After 17 years on the books of Tottenham, England captain and striking talisman Harry Kane could be set to depart, amid interest from Manchester City. It’s a prospect set to send shivers through the spines of Spurs’ fans, and it could even prompt a boardroom shuffle.

The narrow streets of Monte Carlo are almost synonymous with F1, but Lewis Hamilton has set the cat among the pigeons, criticising the hallowed track at the Monaco Grand Prix, suggesting the format was stale, and “in need of change”.

Media roundup

The federal government and the ACTU are on a collision course over wages, claims the Australian, after government staff advised the Fair Work Commission to “adopt a cautious approach” to minimum wage increases in the context of the ongoing coronavirus pandemic. Australia’s high commissioner to the UK, former senator George Brandis, has condemned a “scare campaign” against Australian beef and lamb that could threaten to scuttle a UK-Australian free trade agreement, the Sydney Morning Herald reports. And the so-called Somerton Man has been exhumed from his resting place in Adelaide’s West Terrace Cemetery, according to the ABC, with police optimistic about the prospects of recovering DNA.

Coming up

The Victorian state budget will be handed down today.

The inquiry into NDIS independent assessments continues.

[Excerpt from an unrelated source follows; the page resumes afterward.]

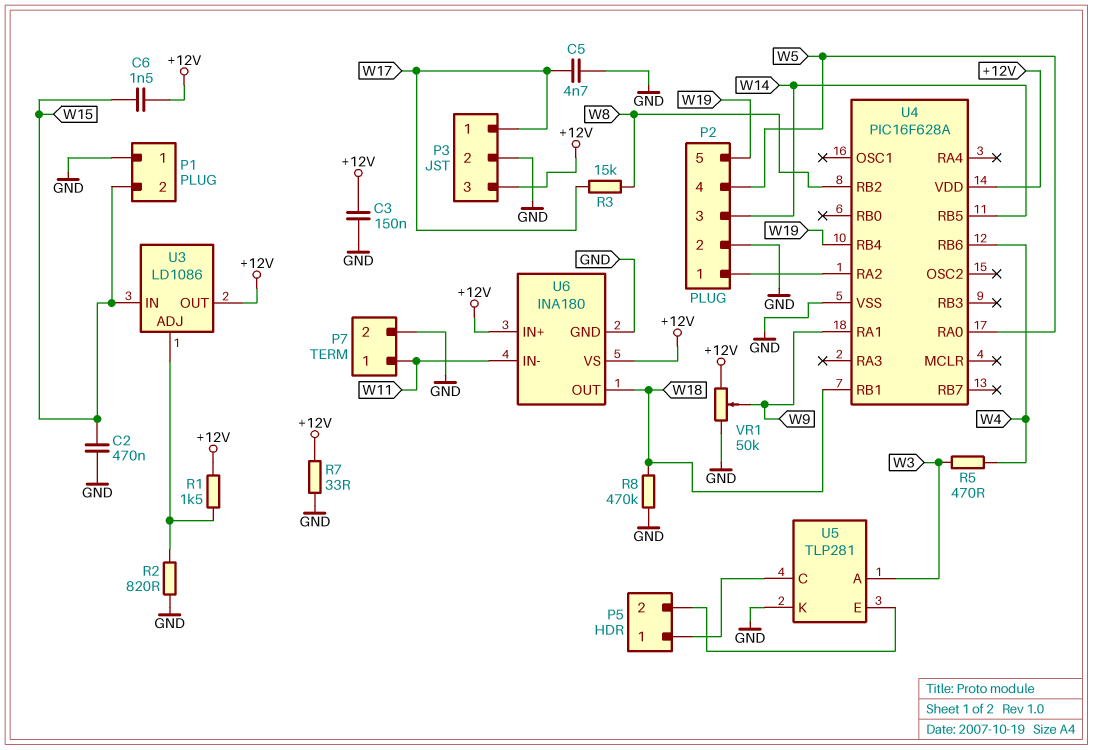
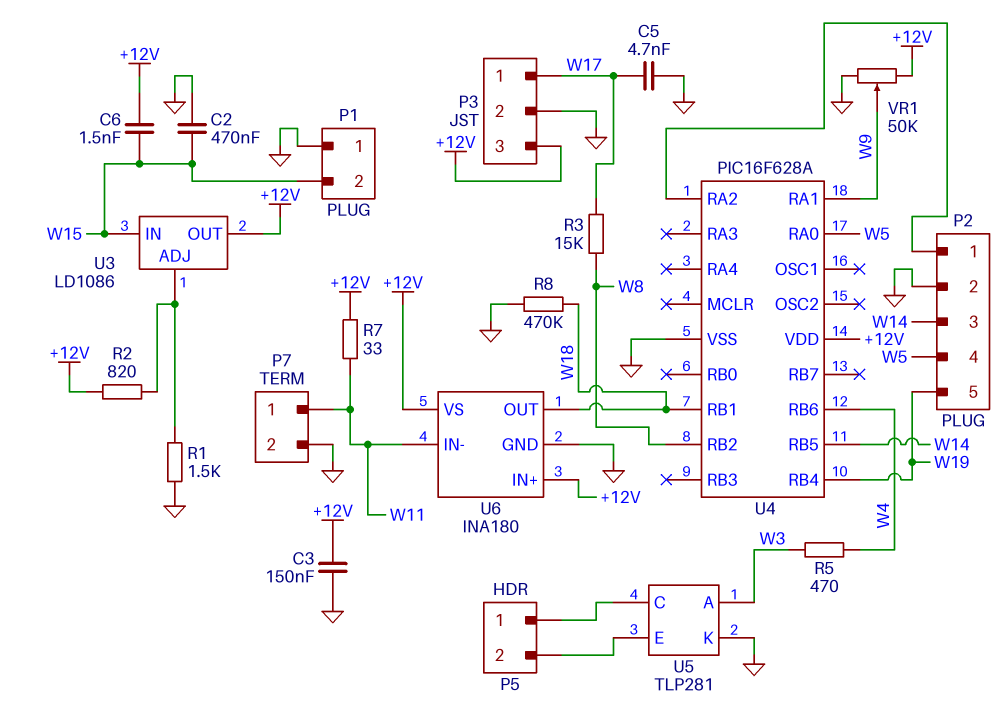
R1: 1.5k (+12V, U3/ADJ) -> 1.5k (GND, U3/ADJ)
R2: 820 (GND, U3/ADJ) -> 820 (+12V, U3/ADJ)
R7: 33 (+12V, GND) -> 33 (+12V, W11)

And if you’ve read this far …

Billions of cicadas are about to go on a really bad trip. A fungal spore with the same chemical compound as psychedelic mushrooms is turbocharging the sex drives of Brood X cicadas. The only catch is, it’s also causing castration in male cicadas and dissolving their abdomens. And according to an associate professor of forest pathology, humans eating these cicadas to achieve a cheap high is a really, really bad idea.